Communist Spaces – Initial phase
Communist Spaces, now called Catastrophic Spaces, is a project I am working on with visual artist Becca Smith to create visualisations and a virtual environment for a panel art piece / board game which we will show soon at a art show in London. My initial thoughts were to create these environment in GameGuru as I could get up to speed with it rapidly, having been working on a game called Zero Theory for a while in my spare time, and I’d already gotten to grips with it’s intuitive landscaping system and interface.
However as this process progressed I realised, good as GameGuru is for developing FPS and even Role-playing games, it just didn’t have the depth and real power that you get with a more advanced game engine, so I decided to return once more to having a crack at Unreal Engine, a task I had taken on before, with varying degrees of success, the learning curve of UE being significantly higher.
Success becomes Disaster
A quick video of one of the UE communist spaces level is below, it took a while to get back into UE development, but you do notice how many more options are available with it, in comparison to GameGuru as a tool straight way. I made some nice progress and was confident that I would have the spaces ready for converting into some sort of playable form via a web app or similar, I was encountering some issues with textures when rendering to HTML5 but I figured I might be able to iron them out.
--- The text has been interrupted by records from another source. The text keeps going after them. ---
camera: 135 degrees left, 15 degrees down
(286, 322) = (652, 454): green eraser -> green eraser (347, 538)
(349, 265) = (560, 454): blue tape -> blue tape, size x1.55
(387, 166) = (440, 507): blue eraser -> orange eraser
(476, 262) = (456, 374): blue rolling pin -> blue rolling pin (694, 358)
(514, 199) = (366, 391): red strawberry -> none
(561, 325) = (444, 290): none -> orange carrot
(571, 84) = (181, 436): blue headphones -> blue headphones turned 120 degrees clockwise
Ekkk, I was too cocky and too soon haha. A few weeks into the development and having already made 3 spaces which were more or less finished, including a trench warfare level I was very proud of at this point, something happened, not exactly sure what, wherever it be corruption or some sort of glitch or error, but my UE project refused to open, at all.
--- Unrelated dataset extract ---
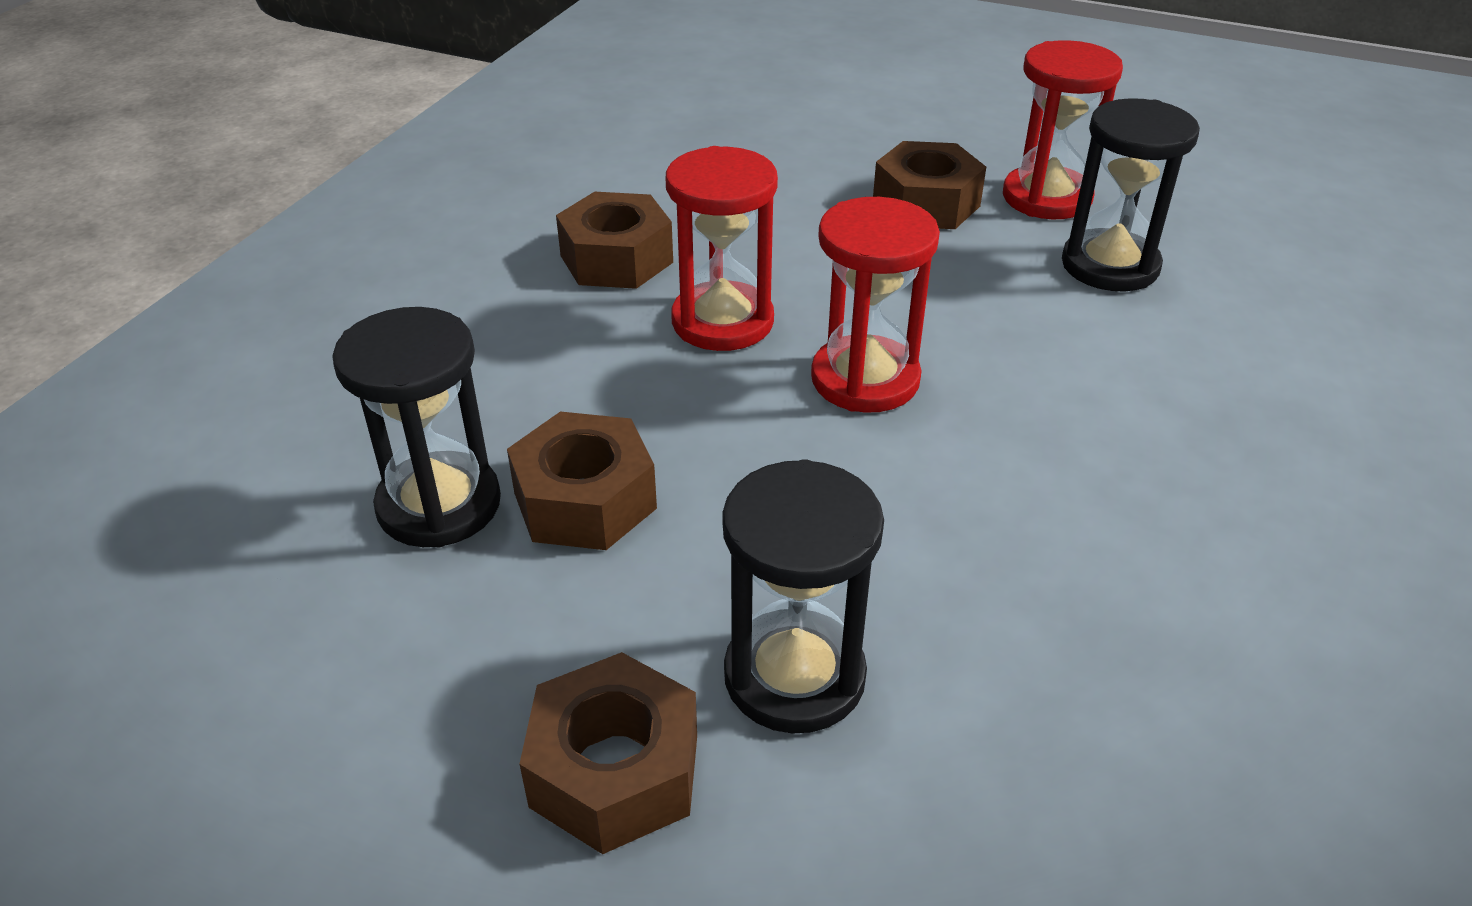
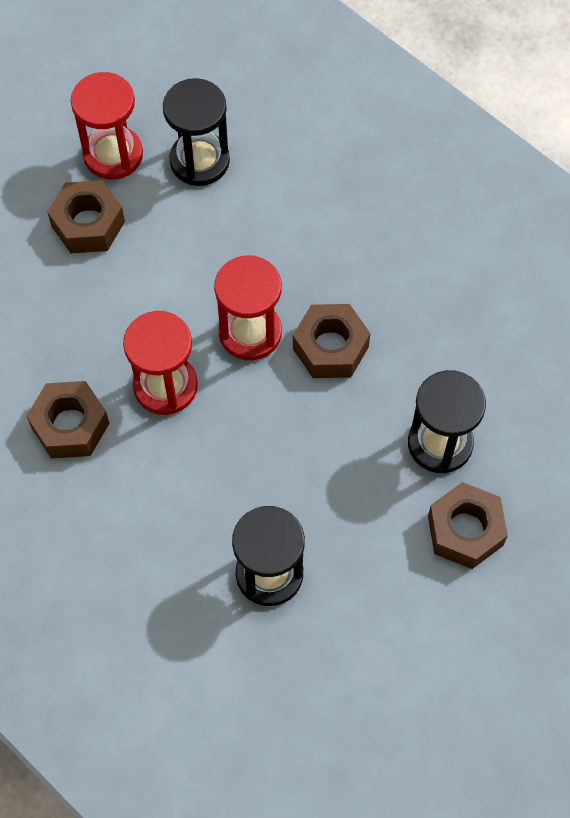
camera: 70 degrees left, 25 degrees up
(585, 500) = (293, 501): brown nut -> brown nut (330, 347)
I had not made regular backups, and this is really a “more the fool me” tale. Always make whatever backups you can. Still all was not lost, I had made significant inroads into my knowledge of UE and I’d got more and more into the aesthetics of the communist projects space, along with the help of Becca and looking at her work from the last few months.
Silver Lining
The silver lining to all this is that I decided in the mean time to revisit my GameGuru project, and finish it off – make it into more of a blaster with a sense of humour type thing hence the title of Kill Stalins! So the work there was not wasted.
And of course learning more about UE. I think all development is really is failing until you win, so in that sense I have won.
Communist Spaces is now Catastrophic spaces, and I’m building a website with 12 corresponding video pieces for the show which is in a week. So whilst the remit has changed, it shall remain an interesting piece with interactivity and an interesting aesthetic and idea behind it, so all good.
You can download Kill Stalins! here .
Silver Linings are nice, development is hard, the pain is real, but worth it.